Jusqu’où peut aller ce bras de fer entre le Sénégal et la Gambie, après l’exécution de 9 condamnés à mort dont deux Sénégalais ?
Tout dépendra de l'attitude et de la réaction de la Gambie sur le dossier des condamnés qui attendent dans le couloir de la mort. Si le régime gambien s’enferme dans sa logique de mort, un défi à l'opinion internationale, pour exécuter d’autres détenus, je pense que le bras de fer va se durcir avec le Sénégal. En dépit de la volonté du président Macky Sall, qui a eu le geste assez symbolique de consacrer sa première visite en terre africaine à la Gambie même si cette visite avait des liens avec une préoccupation interne au Sénégal qui est la crise casamançaise, la situation risque de s’envenimer davantage. Cette visite, pour ce qu'on en sait par la presse, avait donné des résultats encourageants dans le sens du bon voisinage. Et tout récemment, l'accord de la Gambie en faveur de la construction d’un pont sur le fleuve constituait un autre signal fort d’une embellie des relations qui s’étaient quelque peu embrouillées dans les dernières années du régime de Wade. Tout cela était très encourageant dans le sens d’un désenclavement de la Casamance et la mise en œuvre d’un processus de paix crédible et qu’on en finisse avec la guerre dans le sud du Sénégal, la plus vieille guerre d'Afrique. Donc cet espoir suscité par ces premières relations entre le nouveau régime du Sénégal et le régime gambien a été totalement refroidi par les récents événements. Du côté gambien plusieurs éléments peuvent avoir joué. Aveuglé par son pouvoir répressif, le président gambien n’a pas pris en compte l’émoi que pourrait susciter la mesure annoncée le jour de l’Aïd el-Fitr. Si l'exécution n’avait concerné que des Sénégalais, on aurait pu immédiatement en déduire que Banjul cherche à provoquer une tension diplomatique pour revenir sur les résultats qu’il juge trop avantageux pour le Sénégal. Ce serait lié à la recherche d’un casus belli pour revenir sur ses accords et surtout maintenir la situation en Casamance, avoir une épine dans le pied du Sénégal et s’en servir comme pour maintenir le Sénégal dans une position de vulnérabilité.

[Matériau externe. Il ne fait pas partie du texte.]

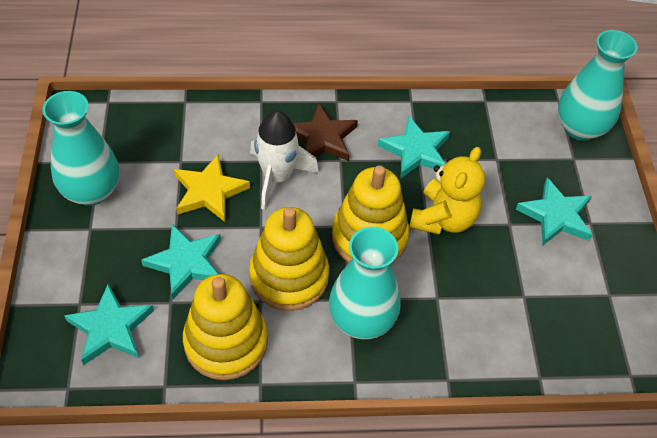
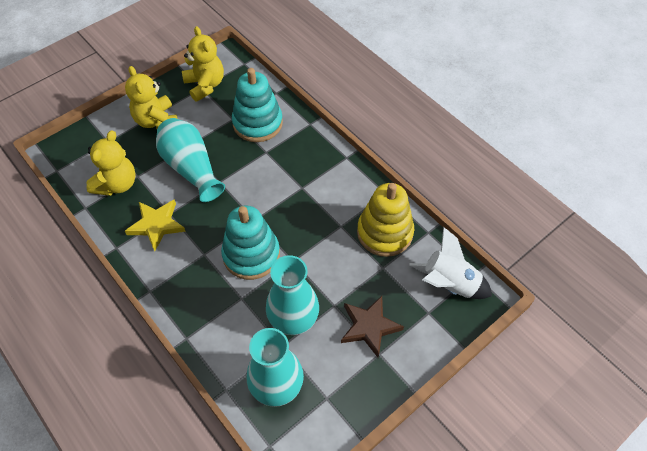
turquoise stacking toy: 0 -> 2
turquoise star: 4 -> 0
yellow stacking toy: 3 -> 1
yellow teddy bear: 1 -> 3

Quel en serait l'objectif ?
Une telle stratégie de maintien d’une situation de ni paix ni guerre en Casamance envenimerait la situation entre les deux pays d’autant que récemment, des soupçons d’approvisionnement des rebelles en armes sophistiquées ont pesé sur la Gambie avec les armes à destination de Banjul via le Nigeria. Le deuxième axe de l’analyse pointe la différence de régime entre le Sénégal et la Gambie. Le régime de Yaya Jammeh est tout sauf démocratique. Il se trouve que le président gambien, comme tous les dictateurs tropicaux, s'entoure de rituel et de cérémonial qui peuvent faire penser à un cas pathologique. Peut-être aussi que Jammeh donne du crédit à la voyance. Tout récemment, cela a défrayé la chronique, la voyante Selbé Ndom avait prédit un coup d'Etat contre lui cette année. La presse avait fait cas de la préoccupation de sa famille par rapport à de pareilles fabulations. Est-ce que cela a contribué à renforcer la peur de Jammeh ? La paranoïa qui habite tous les dictateurs d’être renversés les conduit souvent à une folie meurtrière pour transférer la peur chez leurs populations et dans leur entourage immédiat en premier. En revanche, s’il s’agit d’une stratégie diplomatique en direction de son voisin le Sénégal, en se disant que l’épine de la Casamance peut lui permettre ce jeu-là, le risque d’escalade est alors énorme.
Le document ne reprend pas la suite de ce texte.